Pied à terre au milieu de la confusion du combat, presque au premier rang de ses troupes, le général de division Joseph Lagrange ordonne le cessez-le-feu. À quelques pas derrière lui, à côté du général de brigade Lefranc, tout meurtri, se tient un haut dignitaire espagnol, le marquis de San Simón, qui, en uniforme de capitaine général et portant tous ses insignes et décorations, a réussi, à la dernière heure, à s’ouvrir un chemin jusque-là pour les supplier d’arrêter cette folie, en offrant ses services pour convaincre ceux qui résistent encore à l’intérieur du parc d’artillerie de lui obéir. Le général Lefranc, effrayé par les terribles pertes subies par ses hommes dans l’assaut, n’est guère enthousiaste à l’idée de continuer le combat quartier par quartier pour déloger les rebelles des bâtiments où ils se sont réfugiés ; aussi accède-t-il à la demande du vieil Espagnol, qu’il connaît. Des drapeaux blancs sont agités, et la sonnerie de trompette répétée fait son effet sur les soldats disciplinés de l’armée impériale qui arrêtent de tirer et d’achever les quelques survivants qui restent entre les canons. Coups de feu et cris cessent, tandis que la fumée se dissipe, et les adversaires, qui n’en peuvent plus, se regardent : des centaines de Français autour des canons et dans la cour de Monteleón, et les Espagnols, aux fenêtres et en haut des murs criblés de mitraille, qui jettent leurs fusils et fuient vers le bâtiment principal, ainsi que le petit groupe de ceux qui sont encore debout dans la rue, si noirs de poudre qu’il est difficile de distinguer les civils des militaires, couverts de sang et regardant autour d’eux avec les yeux hallucinés d’hommes qui s’entendent annoncer un sursis au seuil même de la mort.

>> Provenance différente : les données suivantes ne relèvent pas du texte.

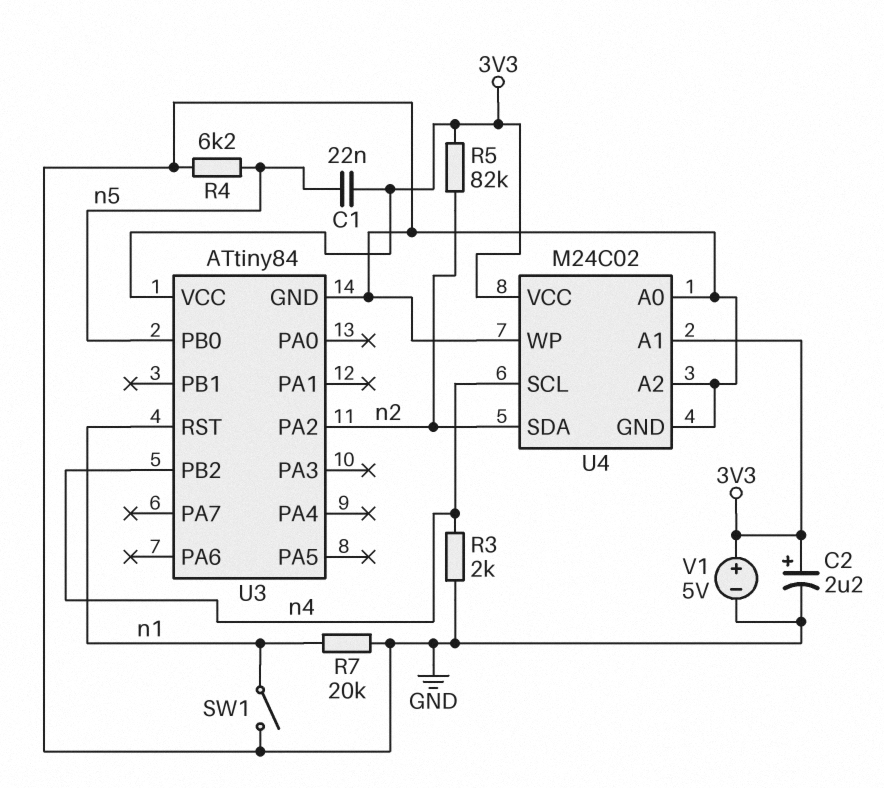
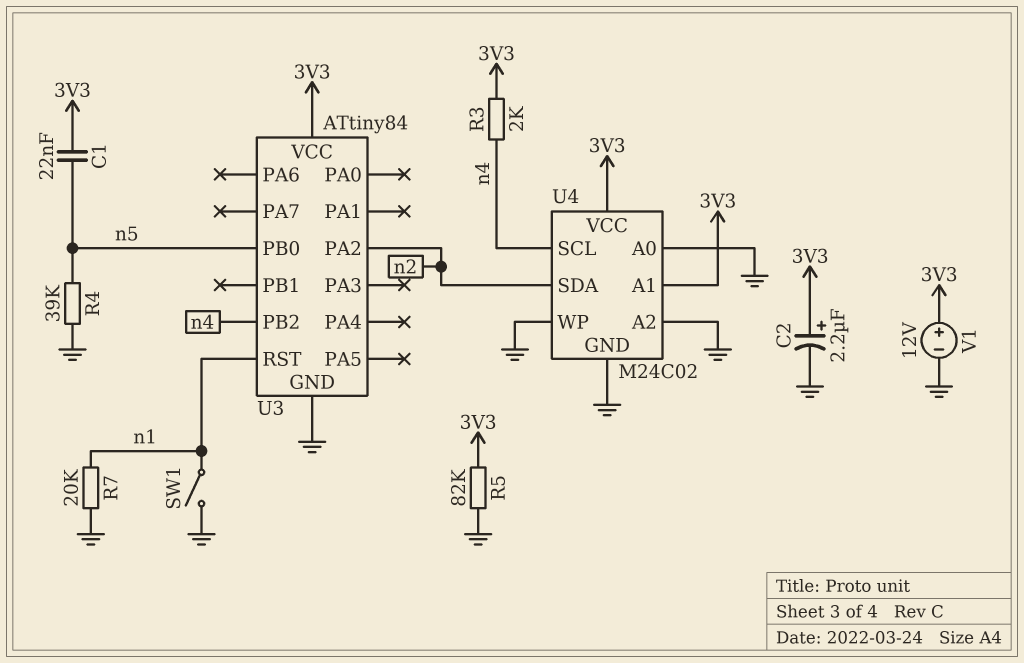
R3: 2k (GND, n4) -> 2k (3V3, n4)
R4: 6.2k (GND, n5) -> 39k (GND, n5)
R5: 82k (3V3, n2) -> 82k (3V3, GND)
V1: 5V (plus 3V3, minus GND) -> 12V (plus 3V3, minus GND)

— Reddition immédiate, ou pas de quartier ! crie l’interprète du général Lagrange. Bas les armes, ou vous serez tous exécutés !

Après un moment d’hésitation, presque tous obéissent lentement, épuisés. Comme des somnambules. Suivant le général Lagrange qui s’ouvre un passage entre ses hommes, le marquis de San Simón contemple avec horreur la rue couverte de cadavres et de blessés qui s’agitent et gémissent. La quantité de civils, parmi lesquels beaucoup de femmes, qui se trouvent mêlés aux militaires le laisse interdit.

— Vous êtes tous prisonniers, crie l’interprète, répétant les paroles de son général. Le parc est sous l’autorité de l’armée impériale par droit de conquête !

Un peu plus loin, le marquis de San Simón aperçoit un officier d’artillerie que le général français est en train d’insulter. L’officier est à genoux contre un des canons, le visage livide, une main comprimant la blessure de sa jambe ensanglantée et l’autre tenant encore son sabre. Il doit s’agir, déduit San Simón, du capitaine Daoiz, qu’il ne connaît pas personnellement mais dont il sait – à cette heure, tout Madrid est au courant – qu’il est le responsable du soulèvement du parc. En avançant, curieux de le voir de plus près, le vieux marquis saisit quelques mots des vociférations que le général français, mis hors de lui par le massacre, adresse au blessé dans un français grossier mêlé de mauvais espagnol. Il parle d’irresponsabilité, de folie, tandis que l’autre le regarde dans les yeux, impassible, sans baisser la tête. À cet instant, Lagrange, qui tient son sabre à la main, frappe avec mépris de la pointe de celui-ci une des épaulettes de l’artilleur.

Traître ! lance-t-il.

Il est évident que le capitaine blessé – maintenant, le marquis de San Simón est certain que c’est Luis Daoiz – comprend le français, ou du moins devine le sens de l’insulte. Car son visage, que la perte de sang a rendu livide, s’empourpre brusquement en s’entendant traiter ainsi. Puis, sans prononcer un mot, il se redresse subitement avec une grimace de douleur, au prix d’un violent effort de sa jambe saine, et lance un coup de sabre qui traverse le Français. Lagrange tombe à la renverse dans les bras de ses aides de camp, évanoui et perdant du sang par la bouche. Et tandis qu’autour d’eux tout n’est plus que cris et confusion, des grenadiers qui se tiennent derrière le capitaine percent celui-ci de leurs baïonnettes.